Musings of a cloudy Tuesday.
October 28, 2003
There’s one feature that I kind of wish I had on my website that I’m not even sure how to implement, but it’s a nice feature that I’ve seen over at LiveJournal: a space with each entry where you can put your mood and what music you’re listening to. I guess it probably wouldn’t be too hard to throw in to each entry, but I’m lazy and I’d prefer that it be built in to my template system.
Speaking of lazy, notice how the pictures trickled off into nothingness? Well, I did take a trip over to my Dad’s for a few days to get my car fixed, and I didn’t have access to the source pictures over there, plus I’m also at a point where I have to do some actual image manipulation and real work, plus some choices to make about the format of things to come. Stupid stopping points. Yeah, yeah, I’m getting there.

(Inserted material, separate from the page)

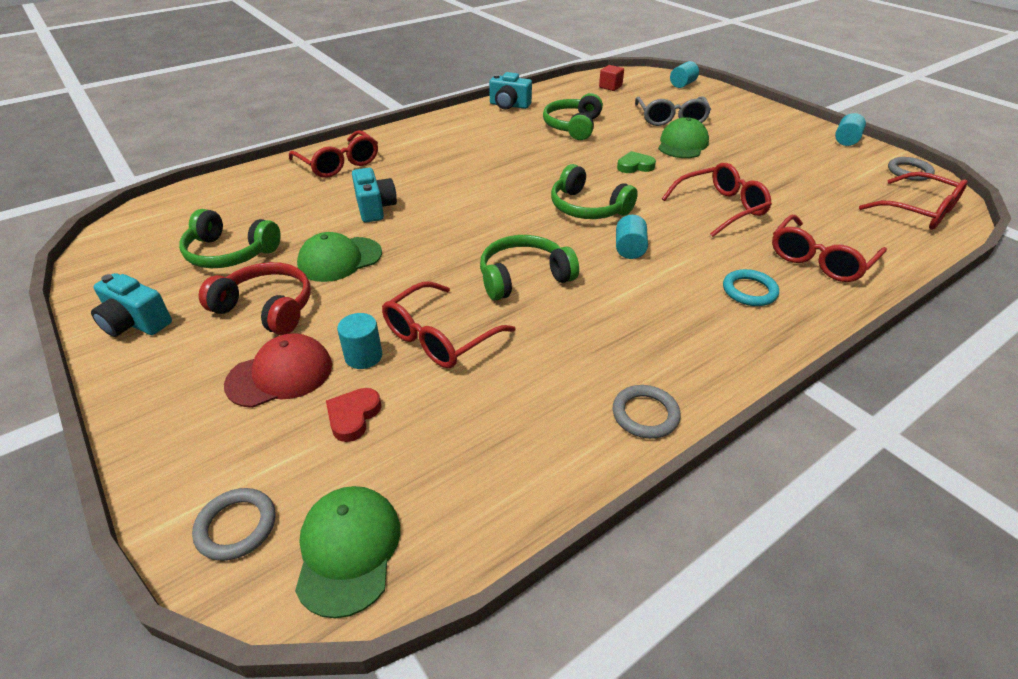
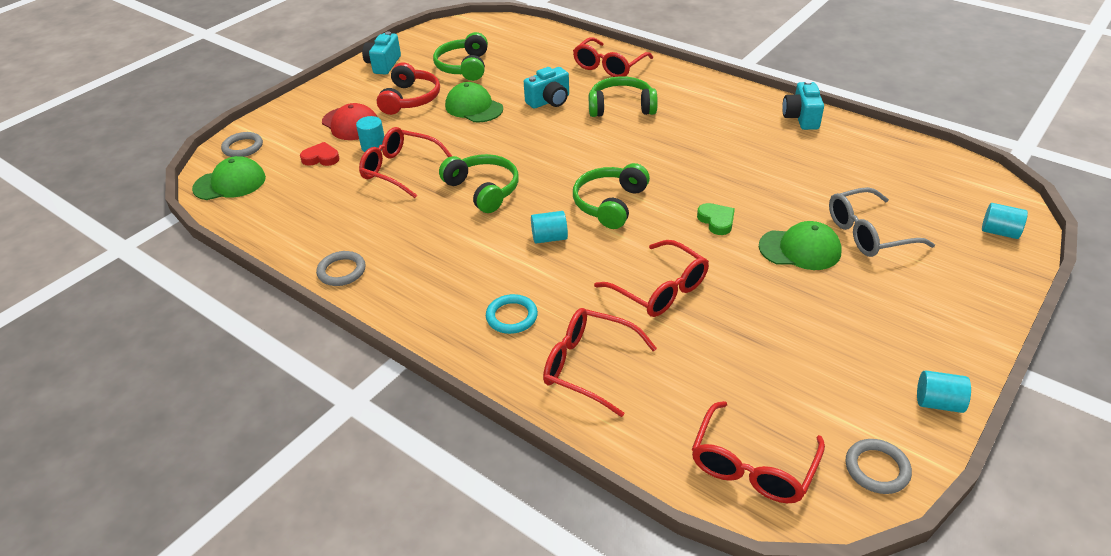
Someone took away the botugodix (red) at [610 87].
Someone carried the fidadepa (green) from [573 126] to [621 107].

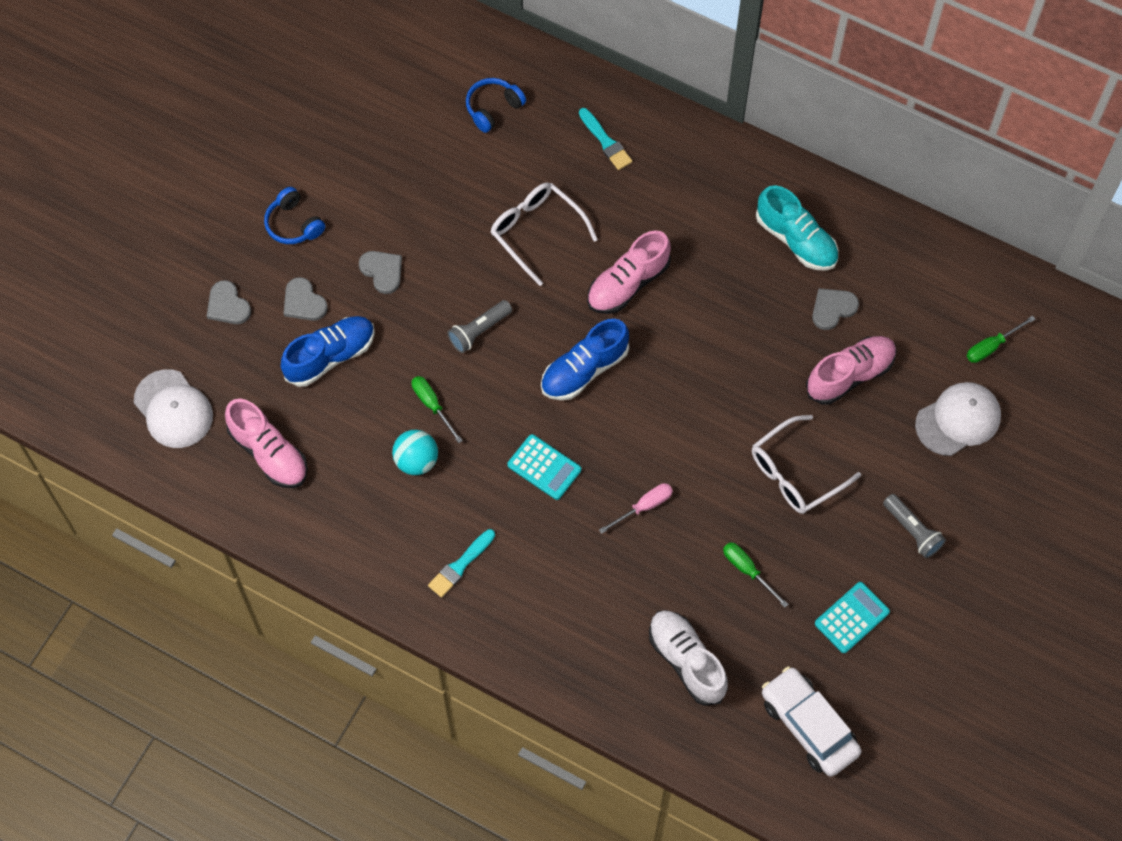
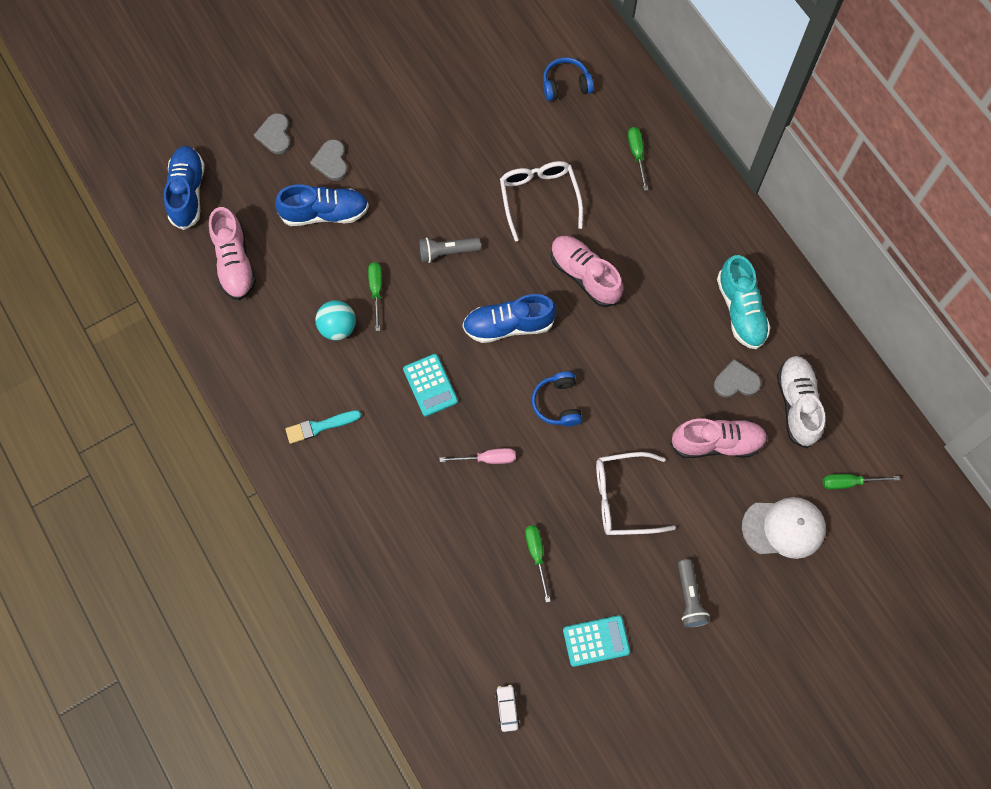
Someone swapped the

I had to face my own notice of failure today as I filled out my “Umemployment deferment request” form for my college loans, saying with no hesitation of certainty that yes, I am a loser and no, I don’t have a job after five months of being home. Aargh! I wish I had some marketable skills that I could use, like knowing which lottery numbers are going to be picked. I bought a couple of tickets for the $160 million PowerBall jackpot last week, but unsurprisingly I didn’t win. Don’t you just hate buying lottery tickets and then dreaming of what you’ll do with the money, though? It’s an illness, I swear, and I try not to buy lottery tickets too often (maybe half a dozen a year, really), but when I do it’s almost an overwhealming feeling. I wonder if the addiction to gambling that people get has anything to do with that or whether it’s a deeper psychological reason. The need for money can’t be THAT strong. After all, wouldn’t it be easier to just rob a bank that gamble? Frankly, I see that as a better option. Option A: you get the money, and get away with the money. Problem solved, you have money. Option B: you get caught, and you go to jail for a few years. Less damage is done to your family than gambling away every cent you’ve saved away or can get your hands on.
So do your family a favor and rob a bank instead of pulling the slot arm.

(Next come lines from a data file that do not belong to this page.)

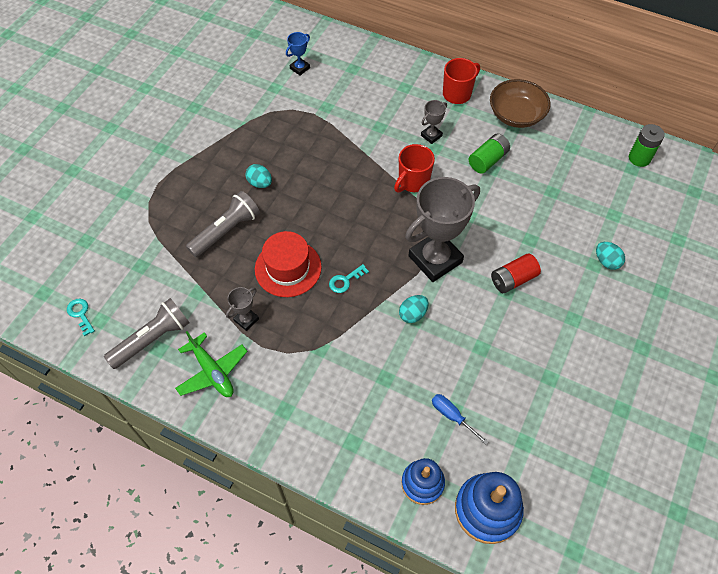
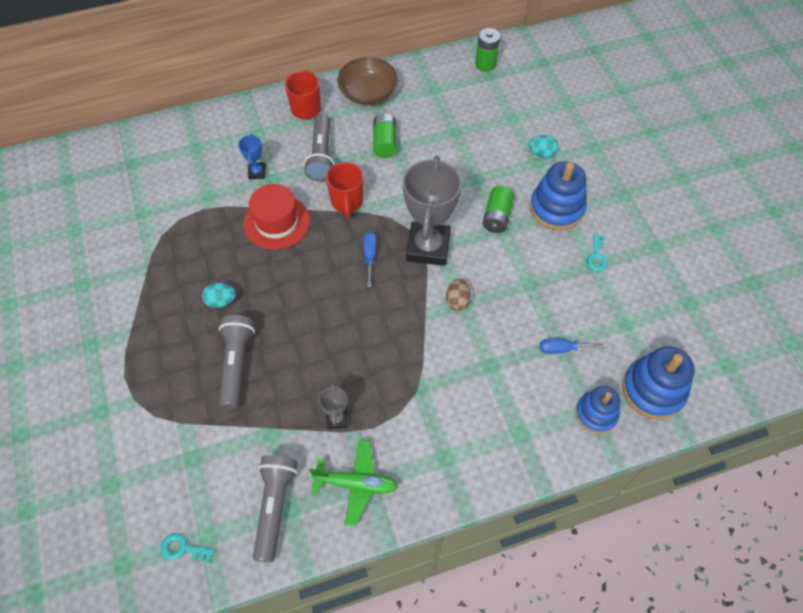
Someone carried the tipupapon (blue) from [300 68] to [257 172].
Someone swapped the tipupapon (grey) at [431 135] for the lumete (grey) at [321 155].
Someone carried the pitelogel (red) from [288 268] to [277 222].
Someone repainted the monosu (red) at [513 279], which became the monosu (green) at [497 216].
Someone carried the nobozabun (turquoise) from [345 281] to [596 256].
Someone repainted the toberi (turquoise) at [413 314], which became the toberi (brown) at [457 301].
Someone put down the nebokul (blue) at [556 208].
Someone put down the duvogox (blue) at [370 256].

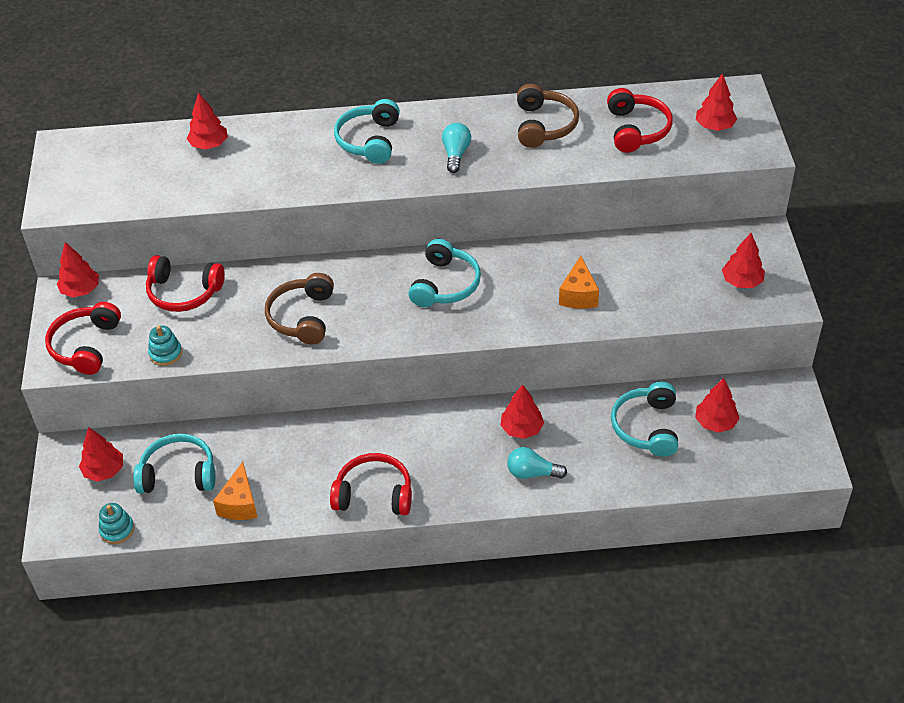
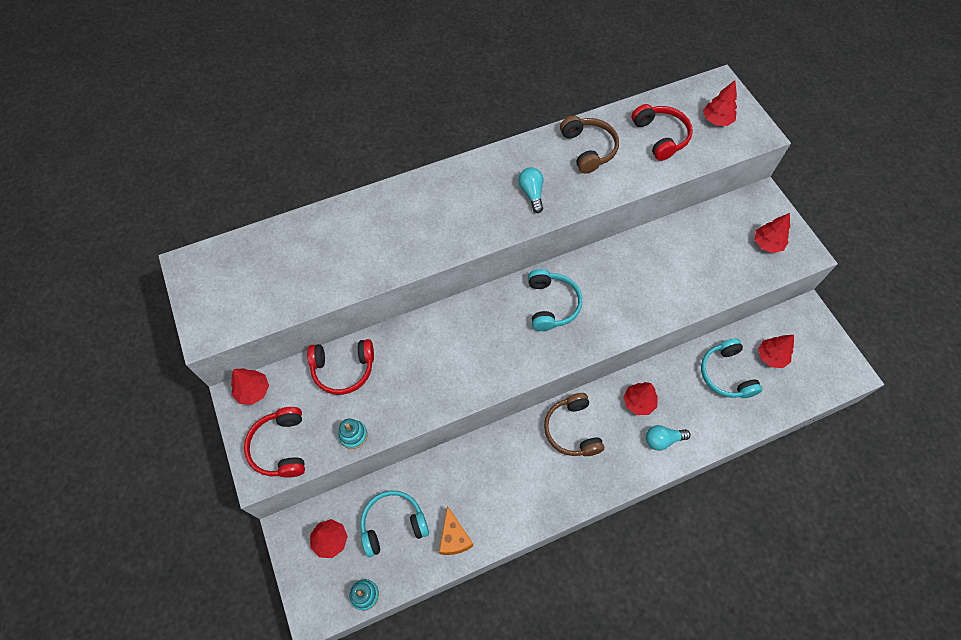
Someone took away the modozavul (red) at [209 145].
Someone took away the fidadepa (turquoise) at [369 140].
Someone took away the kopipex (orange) at [578 295].
Someone carried the fidadepa (brown) from [303 317] to [572 430].
Someone took away the fidadepa (red) at [374 494].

It’s a beautiful day here today (beautiful in the sense that it’s mostly clouded over, somewhat chilly, and slightly windy, but I like that kind of thing), but I’m not taking a walk after revelation #672 that I shouldn’t strain my knee. I was in my room and I heard the mail coming up the street (in the odd way that I can hear the truck in front of the house from the back windows), so I ran down two doors down where he was stopped and I gave him my outgoing letter. Then I jogged back up to my house, and as I stopped to walk in the driveway, I suddenly realized the error of my ways: I had jogged down and back up the street. Well, not an error, really, but probably a no no. My knee felt fine, so I guess jogging 100 feet at a time is OK. Maybe I could jog 100 feet 150 times? That would be close to three miles, but it might take me longer than it used to to jog 2-3 miles. Maybe not.
I feel this desire inside me to go to the coast for some reason. I’ve been feeling it for quite some time, but as I walked yesterday and the road turned from an open road on a hillside to a more closed-in road passing through a forested area it grew stronger, so strong I even considered driving there this week. I would, too, if I weren’t expressly forbidden from doing so in the Mustang. Maybe I have a bit of lemming in me, with an urge towards cliffs and water…? I don’t know. Last time I was at the coast was when I went with my Dad to Lincoln City on our McMenamin’s run about a month ago, but we didn’t stop on the beach or anything, just passed by on our way to the restaurant. Last time I was REALLY at the coast was August of last year when my friend Heather and I walked to the end of Cape Lookout, went down to Oceanside, and took a look at the lighthouse at Cape Mears (all of which is of course documented photographically on my Cape Lookout Trip, August 19th, 2002 page). I really love going there, and if I drove over there that’s probably where I’d go. Hmmm…although I’m not really in “shape” for a five-mile hike right now. Maybe just Lincoln City or someplace. I don’t know. It’s moot since I’m not going anyway.
Tonight hopefully I’ll get together with Mike again at Cedar Hills Brewpub after he couldn’t make it last week, because I could sure use a beer or two, maybe a couple rounds of pool. Getting out is always nice.

Caffeinated mints. Too bad the tin is empty. More Penguin stuff, though.